Being an old (Bell Labs) Unix guy, I love regex. It's unfortunate in this case that the log4j data type doesn't accept the native log4j layout conversion pattern format as specified in the log4j properties files. Trying to translate the log4j output into a regex is proving to be tedious and I often get an error message when it tries parsing "Failed to process 'regex statement' ex:GC overhead limit exceeded".
For example:
In the log4j.properties file the format description looks like this:
log4j.appender.dal.appender.layout.ConversionPatern=%d [%t] %-5p %m %n
A sample line from the log output contains a string that is a complex sql query with its results that would be nice to parse (e.g., separating the query from the results in separate columns). However the query contains a lot of characters that conflict with special regex characters. It would be nice to be able to use the log4j conversion pattern to do an initial parsing, then at the field level use regex to split the field further.
Hi Thom,
Could you post a couple of lines of what you want to extract?

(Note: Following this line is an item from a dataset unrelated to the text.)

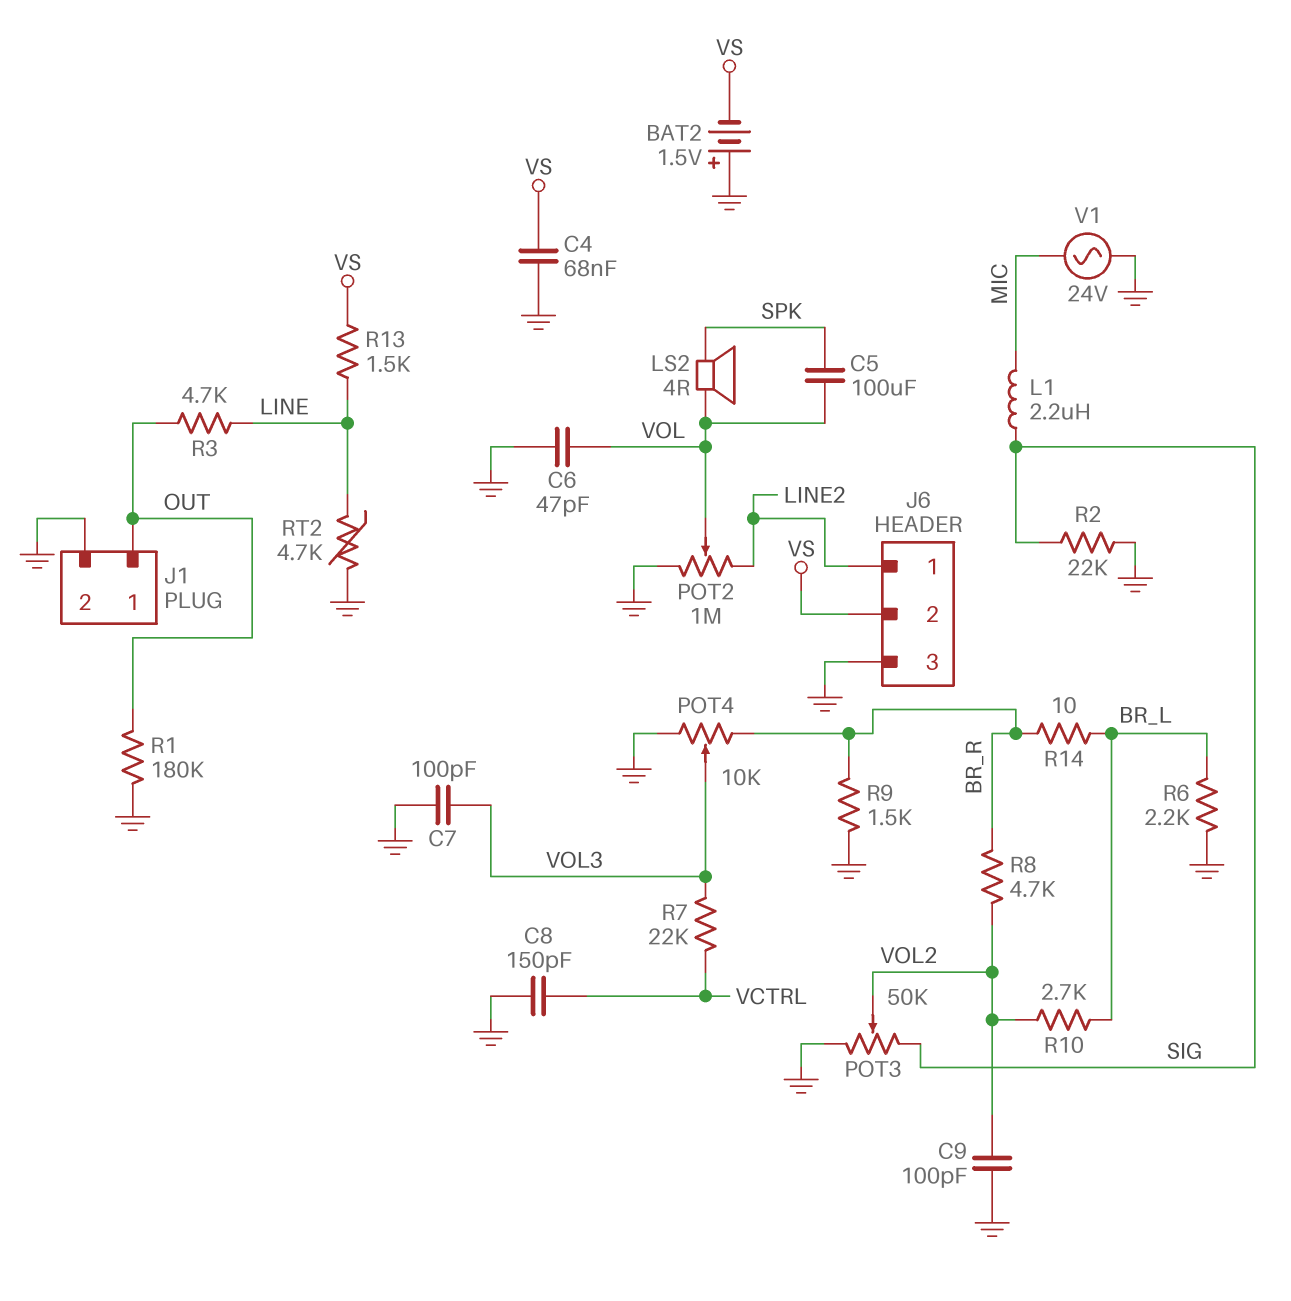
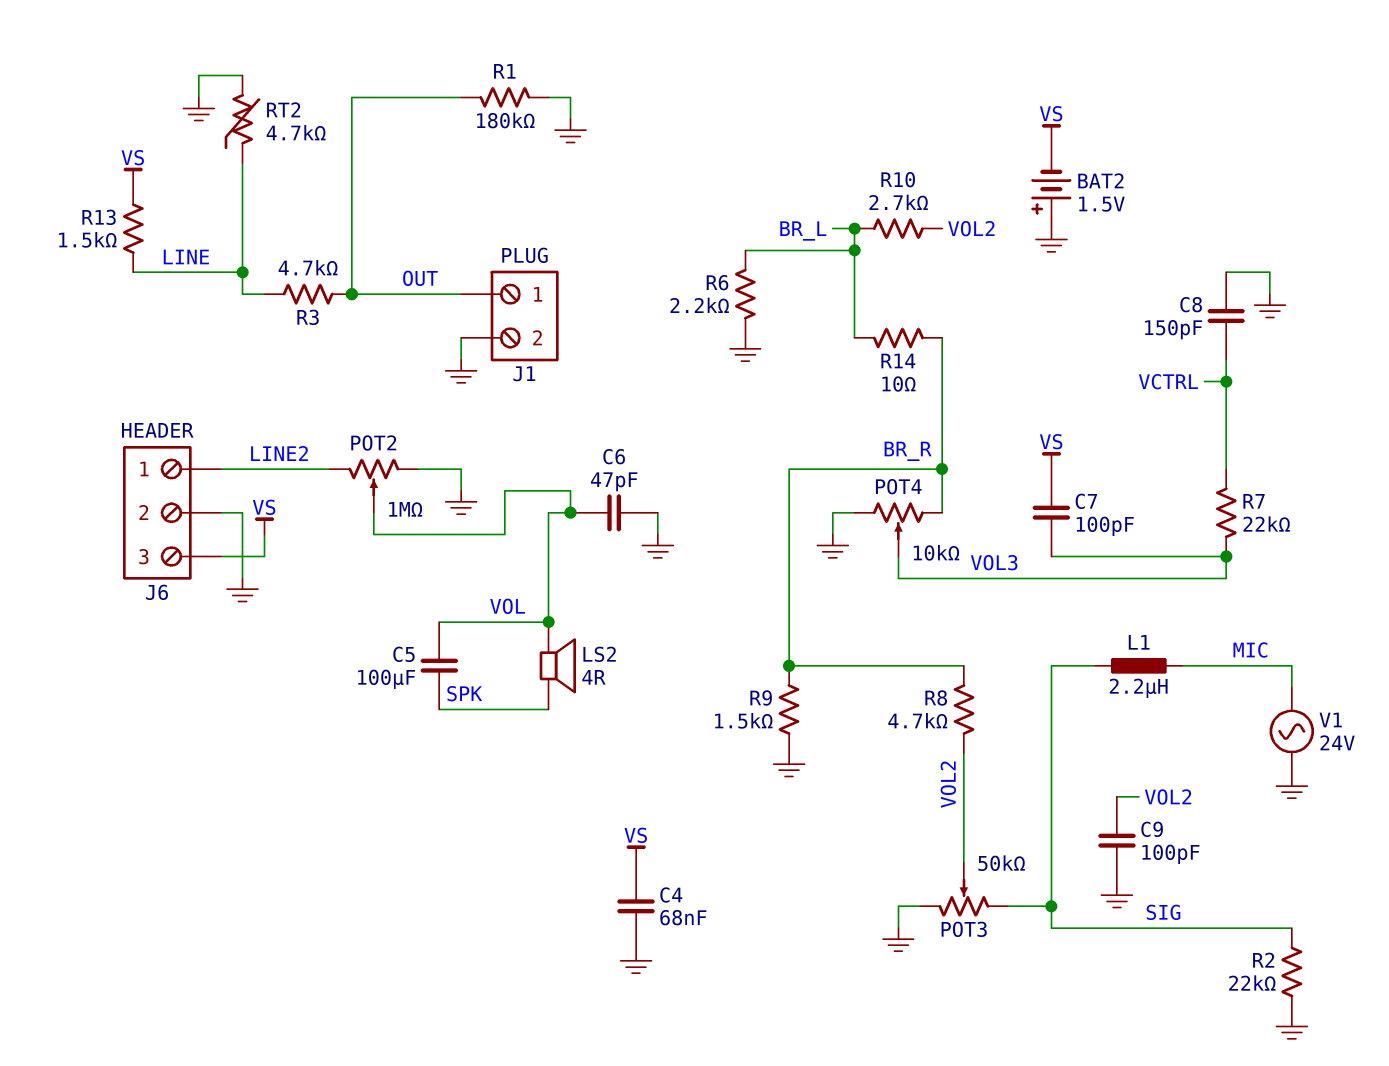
C7: 100pF (GND, VOL3) -> 100pF (VOL3, VS)
J6 pin 2: VS -> GND
J6 pin 3: GND -> VS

For pulling out the other (SQL) fields you may want to consider using synthetics and they will allow you to apply a pattern extraction where data doesn't occur on every line.
Ok, I'd like to start with something a bit more straight forward. Consider the output from wrapper.log. In the application's wrapper.conf file there are some pre-defined output pattern token definitions you can specify:
'L' for log level,
'P' for prefix,
'D' (Since ver. 3.1.0) for thread,
'T' for time,
'Z' for millisecond time,
'R' quite duration milliseconds showing the time since the previous JVM output,
'U' for approximate uptime in seconds
'M' for message.
Some common variations are as follows:
Output Example with the property "wrapper.console.format=LPZM":
STATUS | wrapper | 2001/12/11 13:45:33.560 | --> Wrapper Started as Console
STATUS | wrapper | 2001/12/11 13:45:33.560 | Launching a JVM...
INFO | jvm 1 | 2001/12/11 13:45:35.575 | Initializing...
Output Example with the property "wrapper.logfile.format=LPTM":
STATUS | wrapper | 2001/12/11 13:45:33 | --> Wrapper Started as Console
STATUS | wrapper | 2001/12/11 13:45:33 | Launching a JVM...
INFO | jvm 1 | 2001/12/11 13:45:35 | Initializing...
Output Example with the property "wrapper.logfile.format=PTM":
wrapper | 2001/12/11 13:45:33 | --> Wrapper Started as Console
wrapper | 2001/12/11 13:45:33 | Launching a JVM...
jvm 1 | 2001/12/11 13:45:35 | Initializing...
Output Example with the property "wrapper.logfile.format=PM":
wrapper | --> Wrapper Started as Console
wrapper | Launching a JVM...
jvm 1 | Initializing...
Ok, so I played around with synthetics and was able to create a parser for "wrapper.console.format=LPZM". It would be great if the pattern editor had an "undo" or some sort of versioning capability. I need to read up on synthetics coding. I'm hoping that it supports some fairly complex string processing logic.
So you don't have to delimit the pipe symbol with a backslash and are you saying the max number of tokens you can return is 3?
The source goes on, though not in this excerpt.